Aphrodite records – 2008
Autodidacte, diplômé d’état, bête à concours (Tremplin Jazz de Vannes, d’Avignon), enseignant (Masterclass, Ecole Nationale de Noisiel), Sylvain del Campo vit de sa musique … pleinement. On connaît son nom, moins son œuvre et sa musique. Ce saxophoniste alto et flutiste est du même acabit que Kenny Garrett ou Vincent Herring, dont la proximité technique dans l’utilisation de l’instrument est stupéfiante. Énergique, technique, rentre-dedans, véloce, virtuose, perfectionniste et rigoureux sont les qualités qu’on trouve à Del Campo à l’écoute de « Eclipsis ». Autant de symboles par excellence qui caractérisent la personnalité de Del Campo, quand on se souvient que le gaillard a été cycliste de haut niveau, sa première passion. C’est assez logiquement que sa musique en soit le reflet. Avec deux premiers cds en quartet, Sylvain Del Campo signe ce troisième cd avec le quartet qui l’accompagne sur scène depuis 2004. On retrouve ici Sergio Cruz au piano, Juan Sébastien Jimenez à la contrebasse et Francis Arnaud à la batterie. Difficile de dire si cet album est l’album de LA maturité pour Del Campo, alors qu’on lui trouve un côté maîtrisé et réfléchi. En tout cas, maturité musicale dans l’intégration d’une certaine tradition mainstream mêlées à de nombreux aspects modernes.
La motricité puissante du groupe (entre autres « Alcalà de Hénares »), la collaboration exaltée du saxophoniste avec le batteur ou le pianiste, la rythmique sonore de Sergio Cruz - dont la main gauche redoutable rappelle irrésistiblement McCoy Tyner - et le raz-de-marée saxophonistique de Del Campo évoquent inévitablement le quartet de Coltrane. Mais Del Campo ne « fait » pas que du Coltrane. Il a sa musicalité à lui, des compositions véritablement personnelles et inspirées de sa vie, ses origines et son environnement. Del Campo s’exprime d’abord avec un lyrisme débridé et technique et manie des formes musicales complexes sur des structures enivrantes et connues. Il signe sa musique d’un jazz féroce en marge du formatage actuel.
Improvisateur verbeux, Del Campo offre peu de respiration à sa musique sur les morceaux à tempi up (« Epicentre », « Métamorphose ») : l’ambiance est parfois oppressante. Mais les amateurs ne la lui reprocheront pas car la collaboration sax et batterie est terrible !

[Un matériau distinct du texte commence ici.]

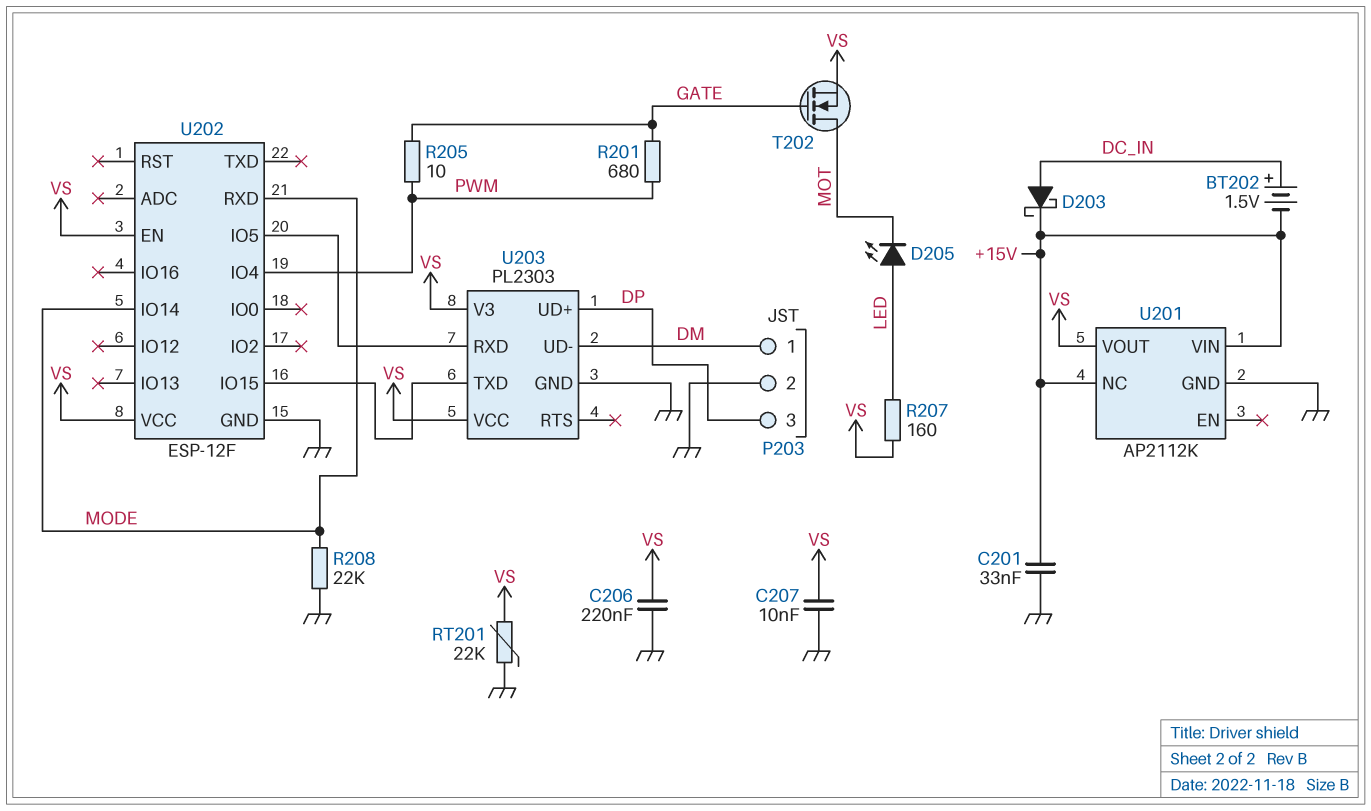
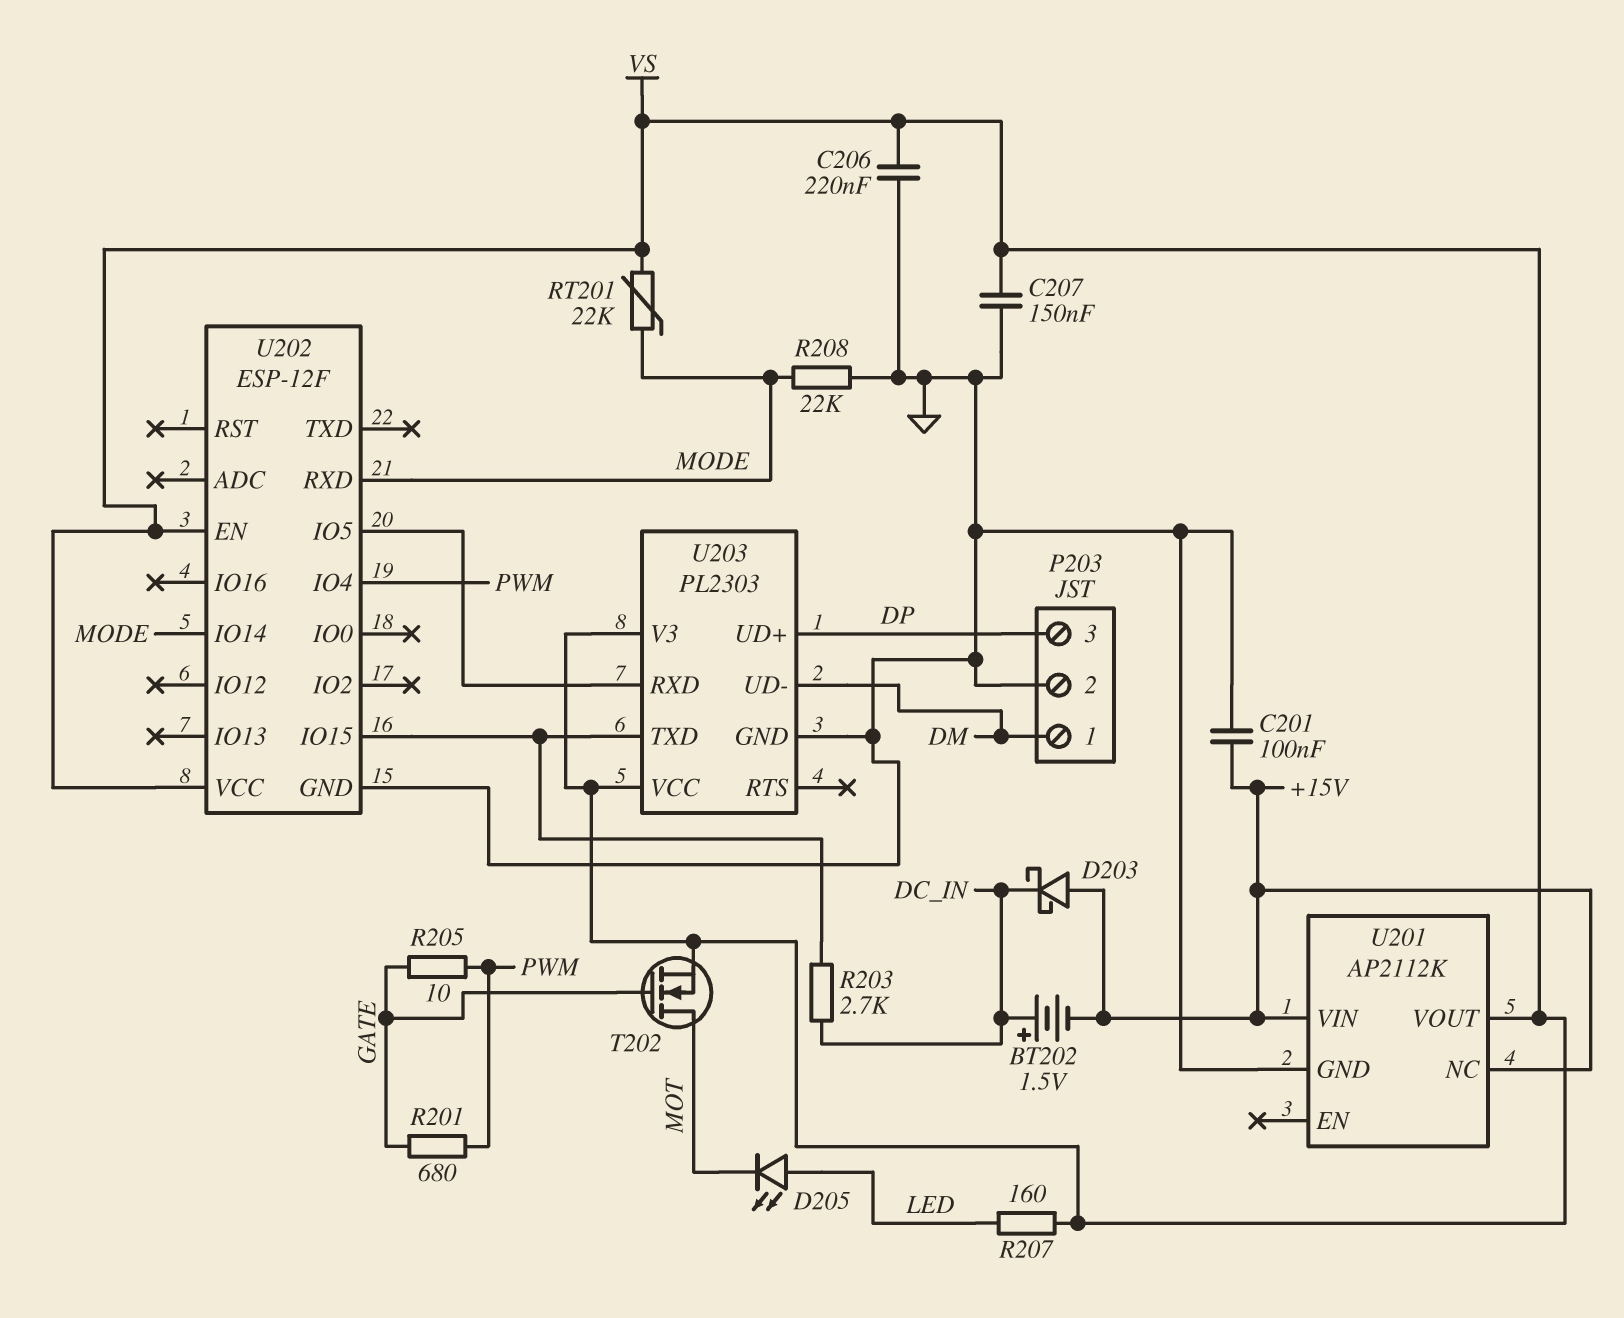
C201: 33nF (+15V, GND) -> 100nF (+15V, GND)
C207: 10nF (GND, VS) -> 150nF (GND, VS)
D203: schottky (A DC_IN, K +15V) -> schottky (A +15V, K DC_IN)
R203: none -> 2.7k (DC_IN, U202/IO15)
RT201: 22k (GND, VS) -> 22k (MODE, VS)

En revanche, la qualité des compositions (« Place Jamàa El Fna » transporte tout droit à Marrakech), les ballades et les morceaux à tempi moyens aident à plonger dans l’imaginaire du quartet. On appréciera les répons entre le saxophoniste et son pianiste sur « Mister Leïth » et sur le très coltranien « Eclipsis », les variations mélodiques de « Nahoul » et l’entêtant et bien nommé « Métamorphose ».
Comme pour le cd de Stéphane Morilla, chroniqué par votre serviteur ici-même, le label Aphrodite accompagne le packaging – pas toujours de bon goût - de ses productions d’une petite phrase commerciale sur la « back cover ». Elle fait même ici office de liners notes visibles de l’extérieur et, pour le coup, c’est bien là son intérêt. (A quoi bon les liners notes qui vantent les mérites de l’artiste puisque pour les lire, il faut déjà avoir acheté le cd ??) Et une fois n’est pas coutume, même si elle est peu accrocheuse, elle dit vrai : Del campo fait bien partie des meilleurs saxophonistes alto français.